Entertainer Rolf Harris Dies at 93

Entertainer Rolf Harris Dies at 93

Rolf Harris, a former entertainer and one of the UK’s most popular TV stars, died at the age of 93 after a long illness. Initially a national treasure who arrived in the UK from Australia in 1953, he was later imprisoned for grooming and assaulting young women. Harris was accused of committing sexual assaults on young girls, including a childhood friend of his daughter and an autograph hunter. He denied all the allegations but was convicted of a dozen historical indecent assaults against four girls, four charges of producing indecent child images, and was sentenced to five years and nine months in prison in 2014. The judge stated that Harris had taken advantage of his celebrity status and showed no remorse. The conviction ruined his reputation and career.

Harris had several of his own TV series and guest-starred on many others from the 1960s onwards. He was a singer and had a string of hits, including “Jake the Peg,” “Two Little Boys,” and “Tie Me Kangaroo Down, Sport.” Harris also appeared several times at Glastonbury Festival. He was awarded many honours, including MBE, OBE, and CBE, a BAFTA fellowship, and honorary university doctorates, all of which were revoked after his conviction. Queen Elizabeth II sat for him for an 80th birthday portrait, which was hung in Buckingham Palace.

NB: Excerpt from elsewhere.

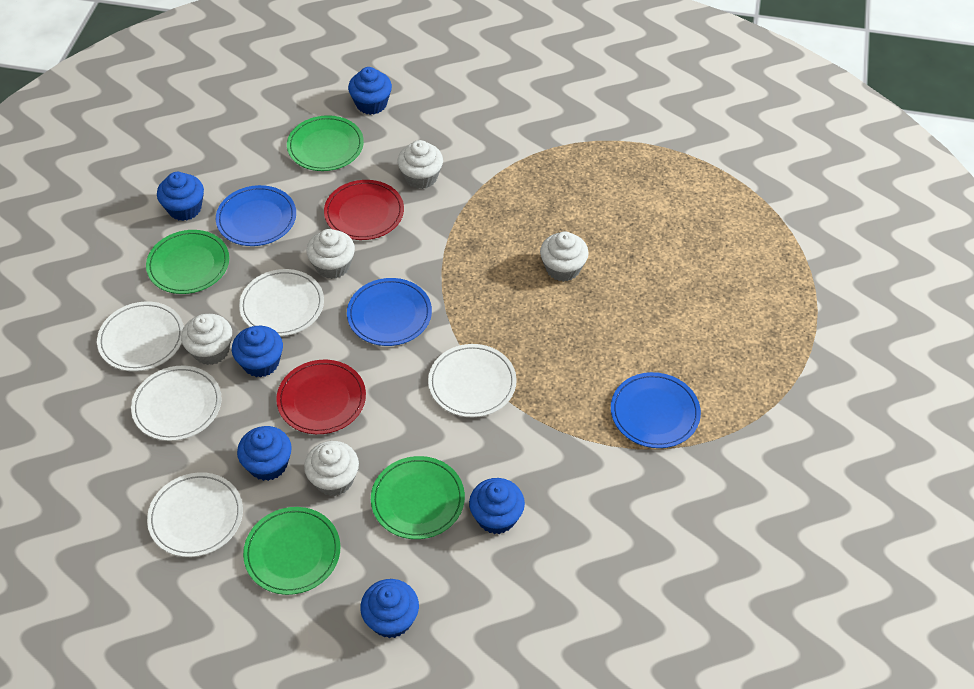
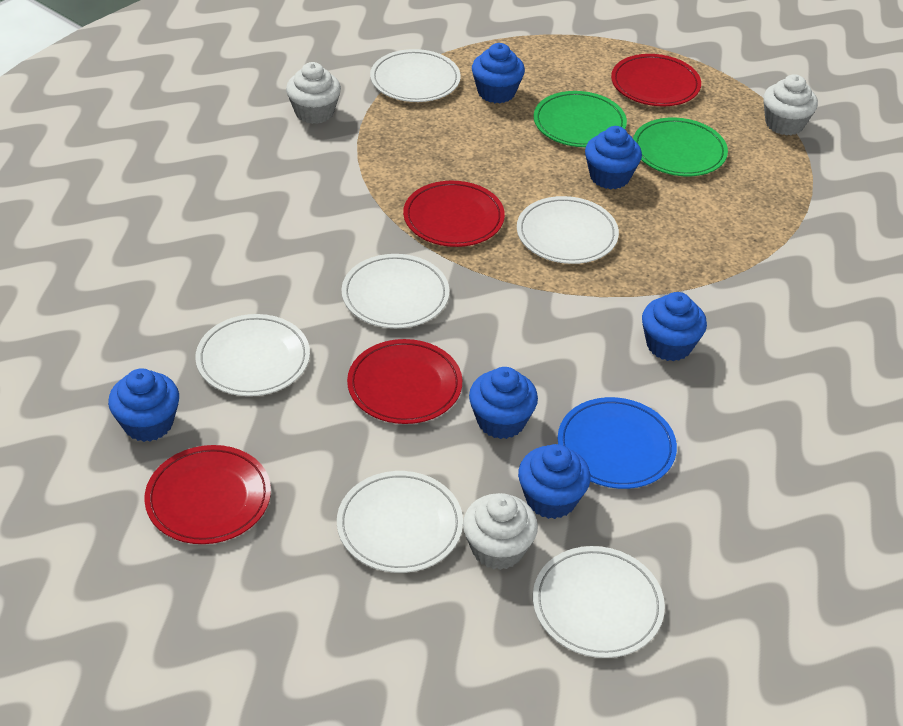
blue plate: 3 -> 1
green plate: 4 -> 2
red plate: 2 -> 4
white cupcake: 5 -> 3
white plate: 5 -> 6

Leading publicist Mark Borkowski said that people would remember Harris as an entertainer, unique, who lived in the heart of the nation and was good at reinventing himself, but would be remembered for his crimes. Harris was among a dozen celebrities arrested during Operation Yewtree, one of a series of police investigations into historical sex abuse allegations against high-profile figures, including BBC presenter Jimmy Savile, a prolific sex offender exposed only after his death.

Victims and Police Involvement

At the start of his trial, the prosecutor described Harris as a “Jekyll and Hyde” character with a hidden dark side to his personality. A childhood friend of his daughter Bindi was his main victim, telling the jury he had groomed and indecently assaulted her repeatedly between the ages of 13 and 19, once when his daughter was asleep in the same room. She called the police about Harris after the wide publicity surrounding Savile’s exposure, though there was no connection between the two men’s crimes.

Mike Hames, former head of the Metropolitan Police’s paedophile squad, said that children loved Harris, and parents were willing to leave their children with him because they believed they were safe. Australian Tonya Lee, who waived her right to anonymity, said Harris abused her three times on one day when she was 15 and on a theatre group trip to the UK. She later said she contemplated taking her own life because of the abuse. Other victims told the court that he touched or groped them, sometimes at public events or charity performances. Jurors were also told of indecent assaults on women in Australia, New Zealand, and Malta, although Harris wasn’t charged with overseas crimes.

Peter Watt of the National Society for the Prevention of Cruelty to Children (NSPCC) said that the charity had helped police build the case against Harris after 28 calls to its helpline, including 13 women who said he had abused them. Mr Watt said after Harris’s conviction that his reckless and brazen sexual offending, sometimes in public places, bizarrely within sight of people he knew, speaks volumes about just how untouchable he thought he was.

Aftermath

In 2015, Harris was stripped of his CBE and honours in his native Australia. In 2017, while he was still in jail, he was put on trial a second time over four allegations of indecent assault on three teenage girls. He denied the charges and was found not guilty after the jury failed to agree verdicts. In a statement read out by his lawyer, Harris said that he felt no sense of victory, only relief. He was 87 years old, his wife was in ill health, and they simply wanted to spend their remaining time together in peace. Harris was freed from jail halfway through his second trial after serving three years. One of his convictions was overturned on appeal. He spent the rest of his days living reclusively with his sculptor wife Alwen, who had stood by him, at the couple’s Thames riverside home in Berkshire.